— Что же это за мысль такая, что вы все спросить не можете? — доброжелательно откликнулся Шпакевич, который тоже успел усесться на пень, как раз напротив.
— А вот какая. — Солдат снял с головы пилотку, пришлепнул на правом колене, видно, его и вправду давно интересовало что-то. Он и теперь не торопился говорить, словно взвешивал или приглядывался к человеку: довериться ли? — Помню, в девятнадцатом годе собирали для немцев сухари. Самим есть было нечего, а немцам собирали.
— Я мал тогда был, не помню, — сказал на это Шпакевич, будто попытался отмежеваться.
— А я помню, хотя тоже не в больших годах был…
— Интересно, сколько вам теперь? — спросил Шпакевич.
— Так неужто не видать?
— Ну… —неуверенно начал Шпакевич.
— А уж много, — сказал, чтобы не делать лишней задержки, плотник. — Если по-настоящему, так в закутке должен сидеть или на печи греться. Ну, а по теперешней войне… Но я не про это. Истинная правда, собирали тогда для немцев сухари. Это я помню. А самим в те времена кусать было нечего. Хорошо, если по пол-осьмушки на взрослого человека в Москве и в Петрограде выпадало. Да и в других городах не жирней было. У самих люди помирали с голоду, а чужим сушили сухари. Говорили, немецким рабочим, ихним детям помощь нужна. Мол, пролетариат не забудет потом. Также солидарность проявит, когда понадобится.
— Что ж, правильно, — подтвердил Шпакевич.
— Но это еще как поглядеть, — словно бы с укоризной глянул на него красноармеец. — У меня тогда брательник в Питере с голоду помер.
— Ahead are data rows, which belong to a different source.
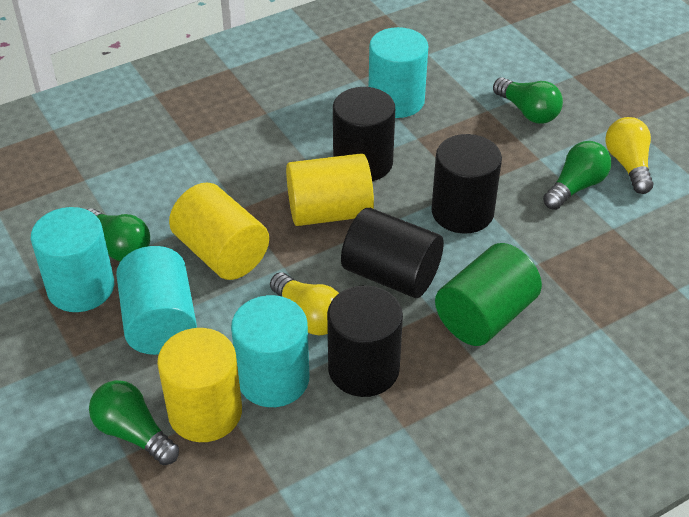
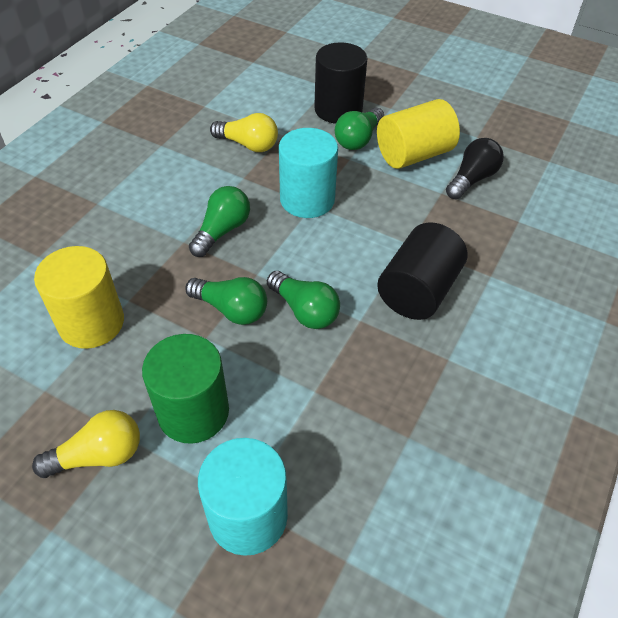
black cylinder: 4 -> 2
black light bulb: 0 -> 1
turquoise cylinder: 4 -> 2
yellow cylinder: 3 -> 2

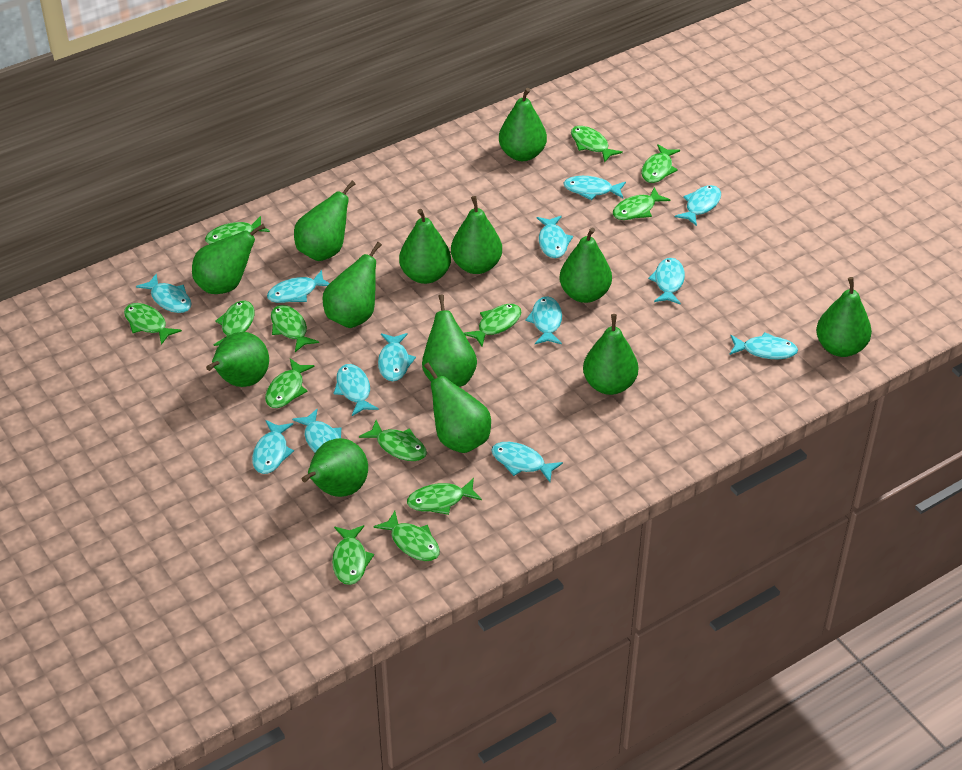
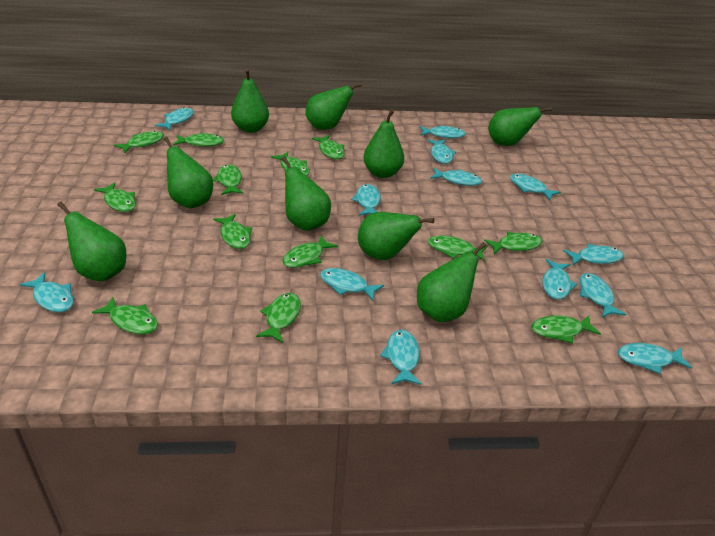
green pear: 13 -> 9

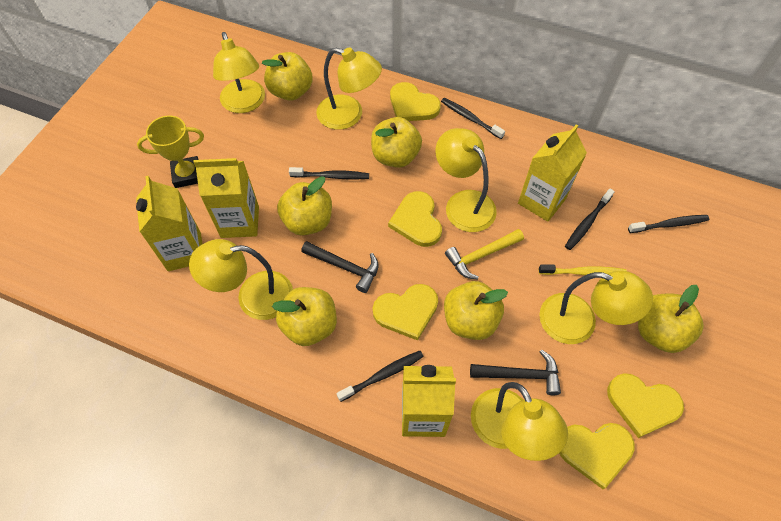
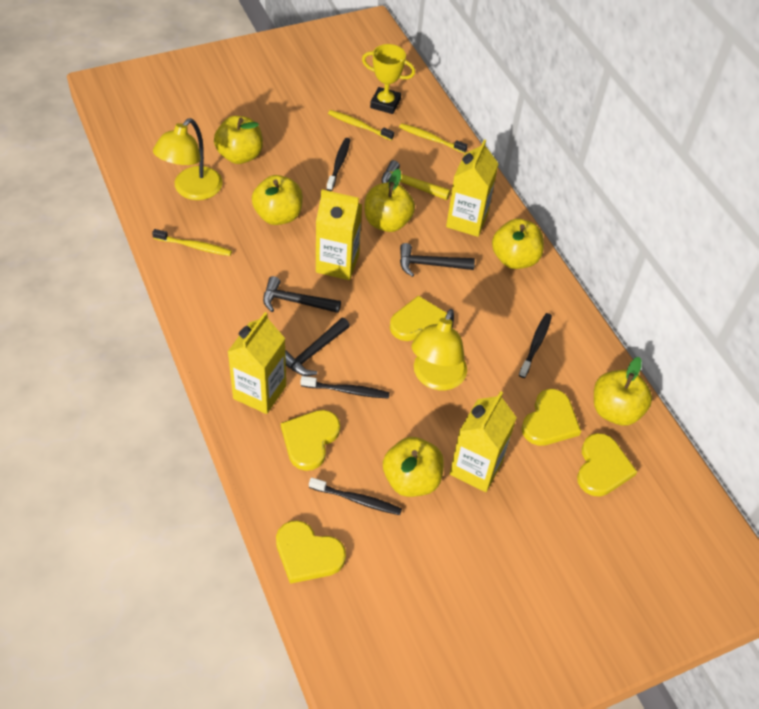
black hammer: 2 -> 3
black toothbrush: 5 -> 4
yellow lamp: 6 -> 2
yellow toothbrush: 1 -> 3

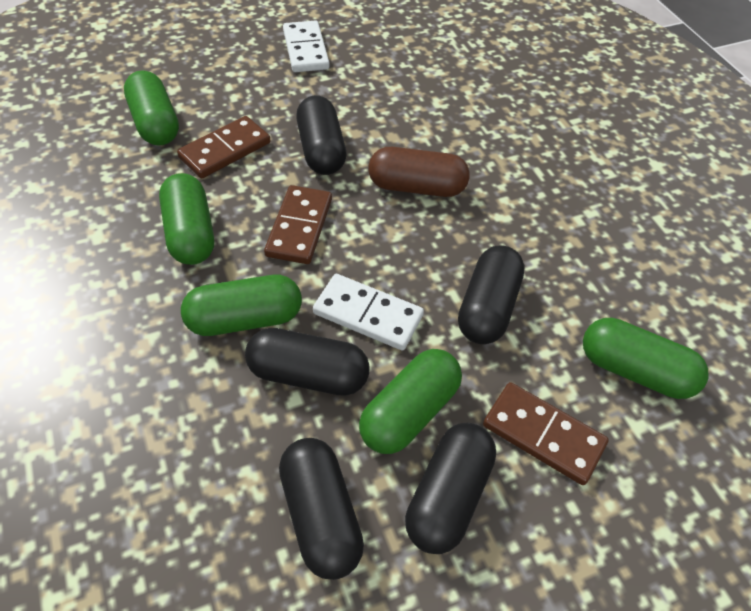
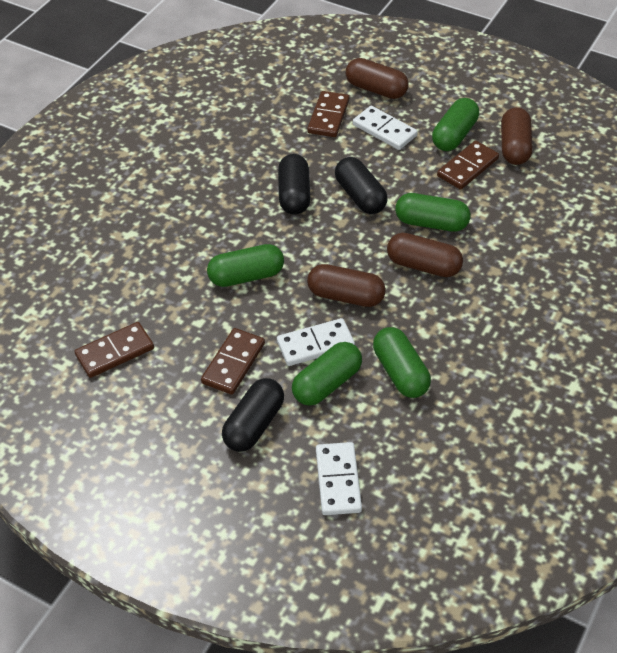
black capsule: 5 -> 3
brown capsule: 1 -> 4
brown domino: 3 -> 4
white domino: 2 -> 3

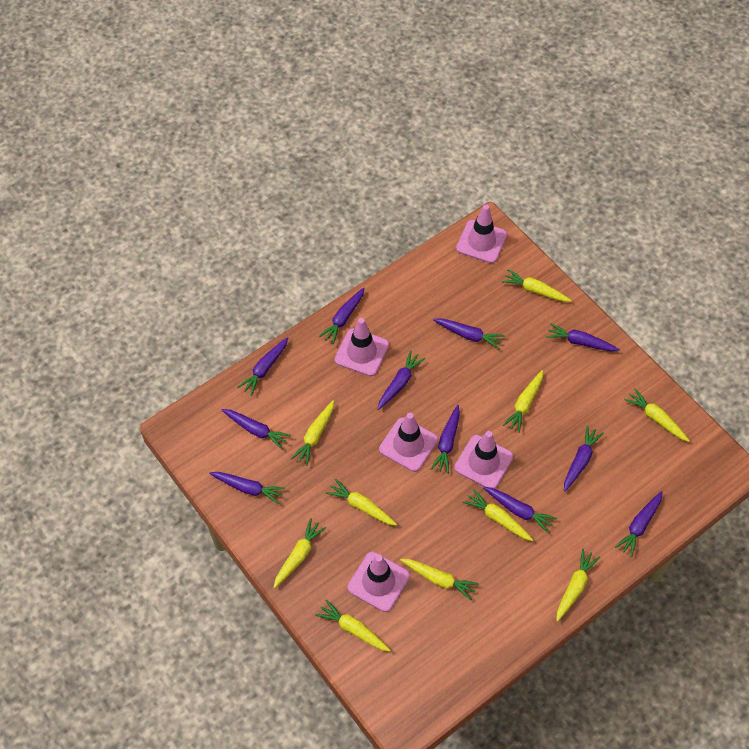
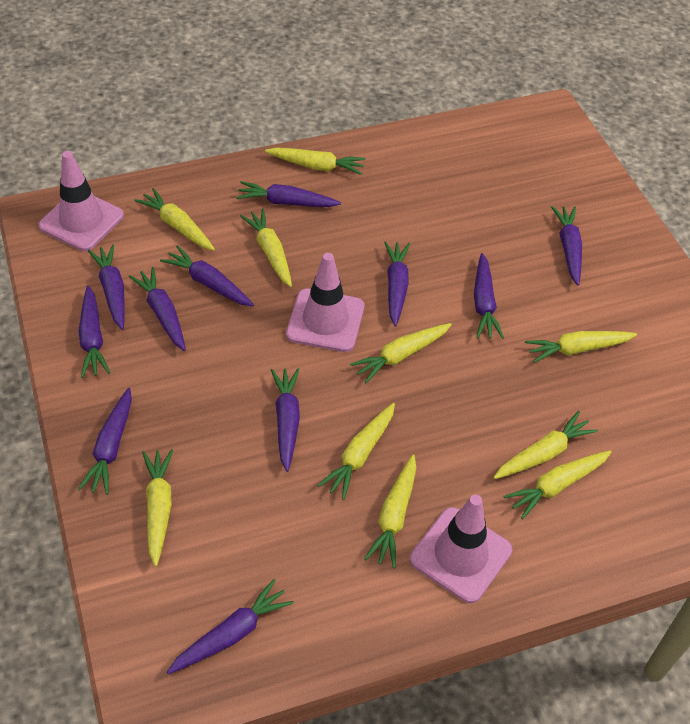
pink traffic cone: 5 -> 3

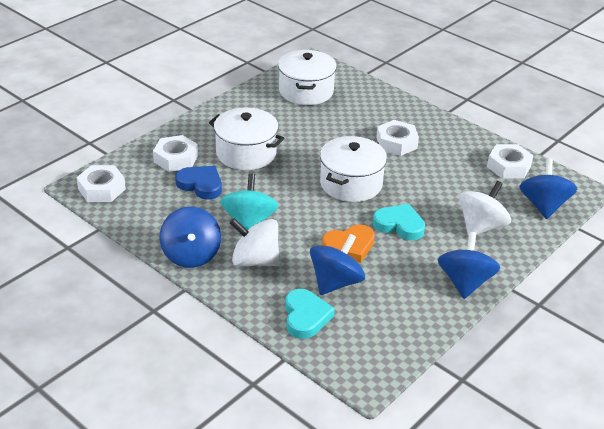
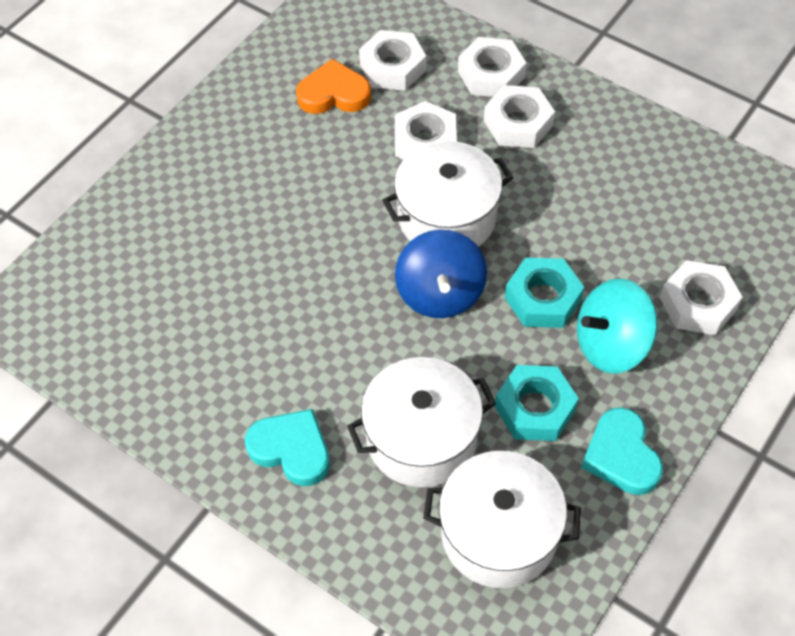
blue heart: 1 -> 0
blue spinning top: 4 -> 1
turquoise nut: 0 -> 2
white nut: 4 -> 5
white spinning top: 2 -> 0

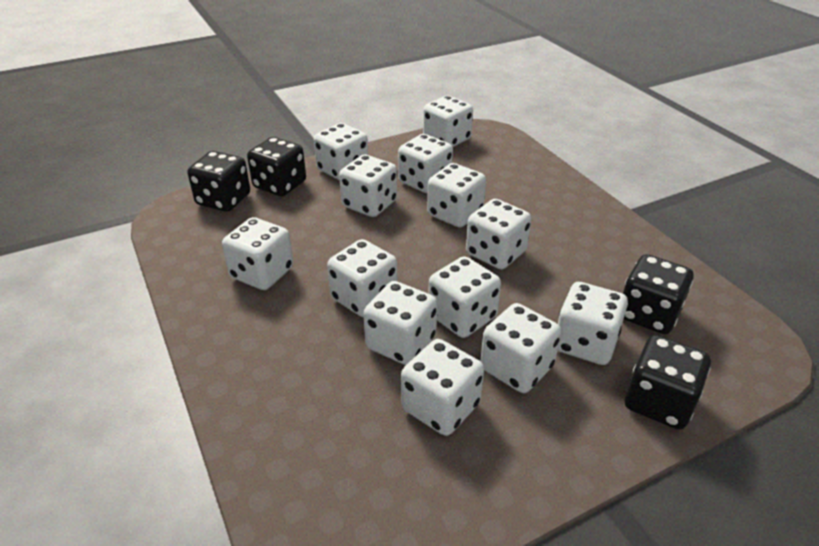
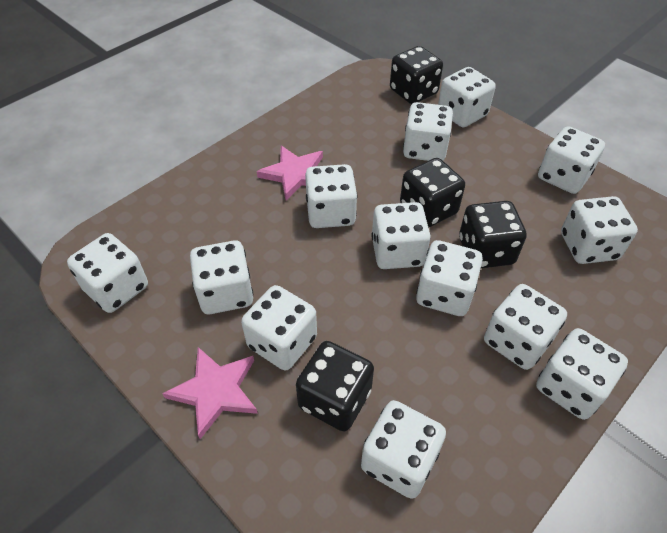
pink star: 0 -> 2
Маленький, сопливый еще был. Сиротина. Ну, и поехал к дядьке, на завод устраиваться или так в городе прижиться. Приехал, а дядьки нету. Я уж не помню, с кем тогда, в девятнадцатом, война шла. Да, видно, что не с немцами. У них тогда, писали, республика была. Баварская.
— С Юденичем, — подсказал Шпакевич.
— Так вот я и говорю… брательник мой… Пошатался бездомный да голодный по Петрограду и помер на каком-то вокзале. Ну, а если бы наоборот было, если бы не немчик какой те сухари скушал, а мой брательник? А их скушал немчик. И небось теперь по нас стреляет.
— А почему именно тот стреляет, что сухари ел? — пожал плечами Шпакевич, наконец уразумев, куда гнул солдат.
— Ну, не обязательно, конечно, однако…
— Дело как раз в этом вот «однако»! А почему не допустить, и это будет верней всего, что немчик тот сидит теперь в гитлеровском концлагере? А может, в подполье с фашистами сражается?
— Допустить, известно, можно, — снова с тем же укором посмотрел на Шпакевича плотник. — Ну, концлагерь, конечное дело, тюрьма. А что ему делать там, в Германии, в подполье?
— На заводе бомбы портить, гранаты…
— Где же тогда они, те порченые бомбы? Сдается, все время взрываются. Как которая падает на землю, так и взрывается'. Да и гранаты исправные!
— Фронт ведь не только здесь! — обиженно возразил Шпакевич. —Фронт ведь большой! Так почему вы думаете, что и там?…
— Эх, вижу, не стоило заводить разговора, — уже явно жалея, поморщился от досады пожилой красноармеец. — Думал бы себе и думал, как раньше, а так…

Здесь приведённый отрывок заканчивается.